Matvei Alkunovich Kapelyushnikov (Матвей Алкунович Капелюшников; 13 September 1886 – 5 July 1959) was a Soviet mechanical engineer and inventor. Corresponding Member of the USSR Academy of Sciences since 1939. Inventor of the turbodrill (1922). Author of works on oil cracking and enhanced oil recovery.

Matvei Kapelyushnikov was born in Abastumani. He began his career in the oil industry as a technical designer at an oil company called Baku Society of the Russian Oil in 1914. In 1915-1918, Matvei Kapelyushnikov was employed as a drilling rig designer and mechanical engineer at the Bykhovsky Refinery and then at a factory belonging to the Caspian Partnership oil company. In 1920-1924, he worked in the Azneft refineries administration in Baku. In 1920-1924, Matvei Kapelyushnikov was employed as a deputy head of the Azneft Technical Bureau. In 1933-1936, he held the director's post at the Azerbaijan Research Institute named after Valerian Kuybyshev. In 1937-1959, Kapelyushnikov headed the petroleum reservoir physics lab at the Oil Institute of the Soviet Academy of Sciences. He had been a drilling department professor at the Moscow Oil Institute named after Ivan Gubkin since 1945.

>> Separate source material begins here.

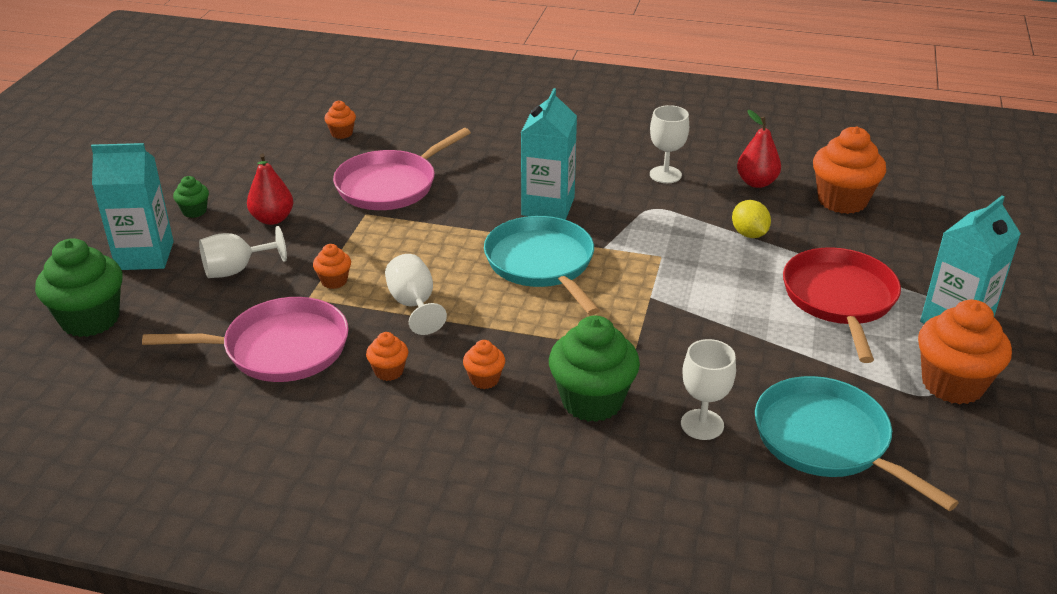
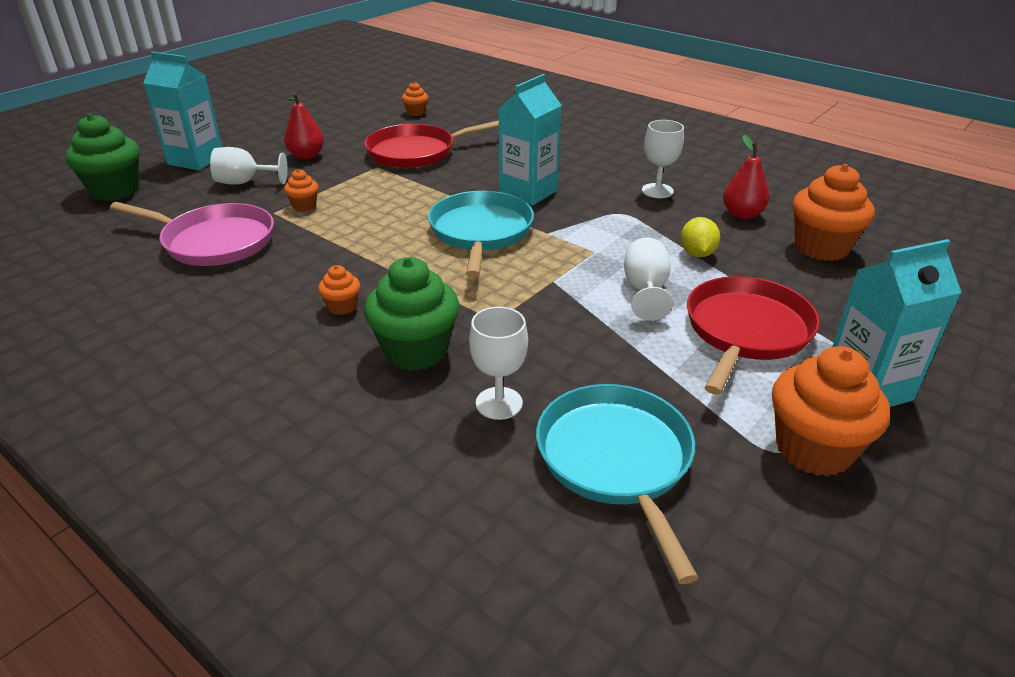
camera: 25 degrees right, 0 degrees up
(194, 211) = (259, 140): green cupcake -> none
(389, 371) = (274, 279): orange cupcake -> none
(390, 185) = (416, 152): pink pan -> red pan
(414, 305) = (345, 237): white goblet -> white goblet (645, 291)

Matvei Kapelyushnikov's scientific work was dedicated to the extracting and refining technologies of oil and gas due to the intensified development of the petroleum industry during the years of the establishment of Soviet authority and especially post-World War II years. Kapelyushnikov's most famous invention was the revolutionary turbodrill - a hydraulic bottom-hole drill for drilling wells. It was patented in the United Kingdom (11 March 1925) and then in the Soviet Union (31 August 1925).

== Awards and honours ==

- Two Orders of Lenin (1931, ...)
- Three Orders of the Red Banner of Labour (1926, 1930)
- Order of the Patriotic War, 1st class
- Hero of Socialist Labour (1926)
- Doctor of Technical Sciences
- Professor
- Corresponding Member of the Academy of Sciences of the Soviet Union (1939)
- Honored Worker of Science and Technology of the RSFSR (1947)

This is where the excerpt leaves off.